French President Jacques Chirac's recent 10-day tour of Latin America was rich with symbolism (echoes of Charles de Gaulle's historic 1964 visit) and substance (promotion of European and French goods and technology).
While laying the groundwork for a major conference of European and Latin American officials to be held next year, he made no bones about his ultimate objective, stating repeatedly his wish that Mercosur - the burgeoning common market of South America - look to Europe rather than the United States for future trade growth.

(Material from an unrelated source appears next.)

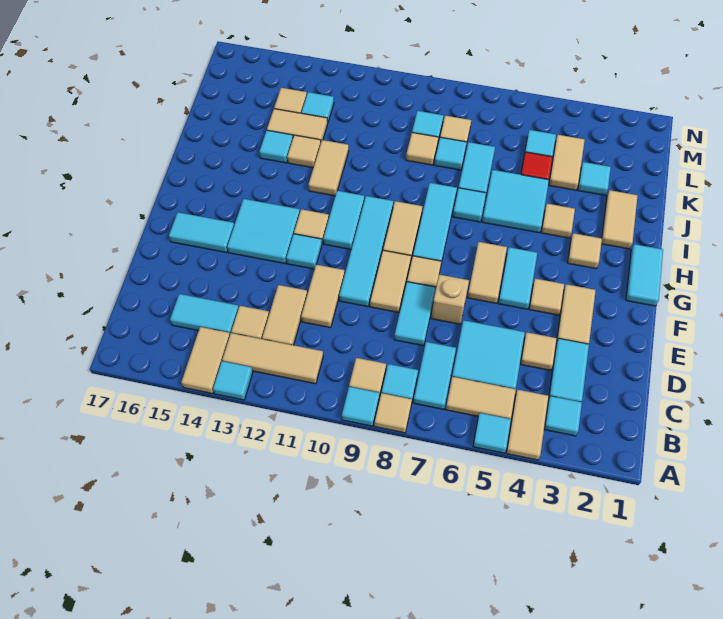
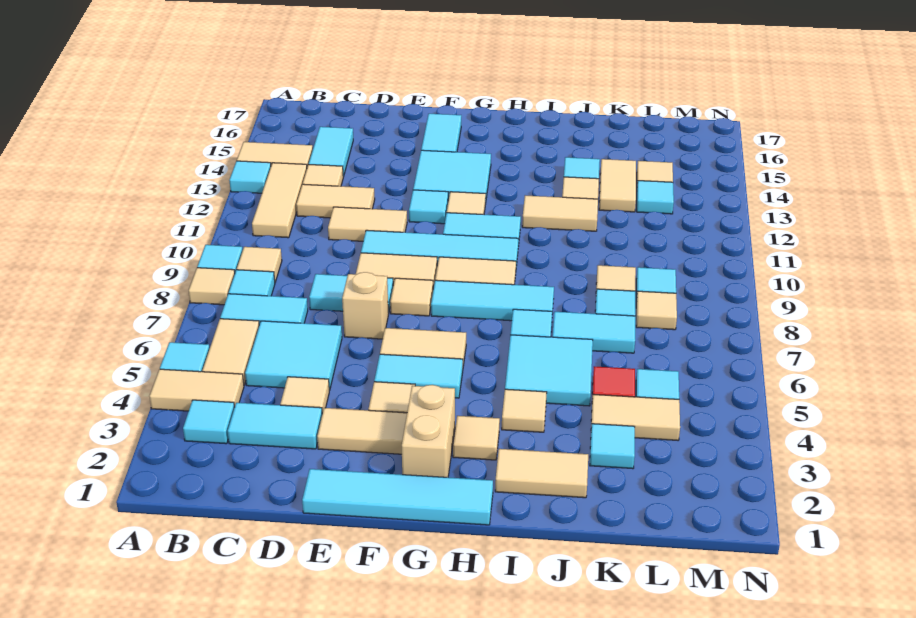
cyan tile G1:H1 level 1 -> cyan tile E1:H1 level 1
none -> tan brick G2:G3 level 1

President Clinton has delayed until October a similar mission to the region to promote the long envisioned Treaty of the Americas. Fully 25 percent of Mercosur's imports are now supplied by the US, and as Mr. Clinton noted pointedly in his State of the Union address, Latin America is the second fastest growing region in the world, after East Asia, with 5 percent annual increases in gross domestic product (GDP) forecast for the next five years. In light of this high-profile economic diplomacy, and the recent Mercosur agreements concluded with Chile and Bolivia, it is a good time to take a closer look at this dynamic new entity in South America. Known also as the Southern Cone common market, Mercosur was created on March 26, 1991, when the Treaty of Asuncion was signed by Argentina, Brazil, Uruguay, and Paraguay. The Treaty guarantees free movement of assets, services, capital, and people within Mercosur; abolition of customs duties among members; and the establishment of a common external customs duty. Mercosur became operational on Jan. 1, 1995. Last October, Mercosur's doors opened to Chile and, just last month, to Bolivia. A full customs union is to be established on Jan. 1, 2001. In effect, Mercosur is in a period of transition comparable to that of the European Union (EU) between 1958 and 1968. The degree of economic integration that it has achieved places it - vis-a-vis the rest of the world - midway between NAFTA's commercial free-trade area and the EU's combination of economic integration and partially integrated foreign policy. Mercosur's sheer economic power would be hard to overstate. With Chile and Bolivia included, it can lay claim to a GDP of $1.1 trillion, which represents three-quarters of South America's economic activity. Mercosur accounts for three-fourths of the continent's trade, nearly three-fourths of its population, and more than three-fourths of its land mass. Some experts, however, have raised questions about whether this system truly serves the interests of its member states' consumers. …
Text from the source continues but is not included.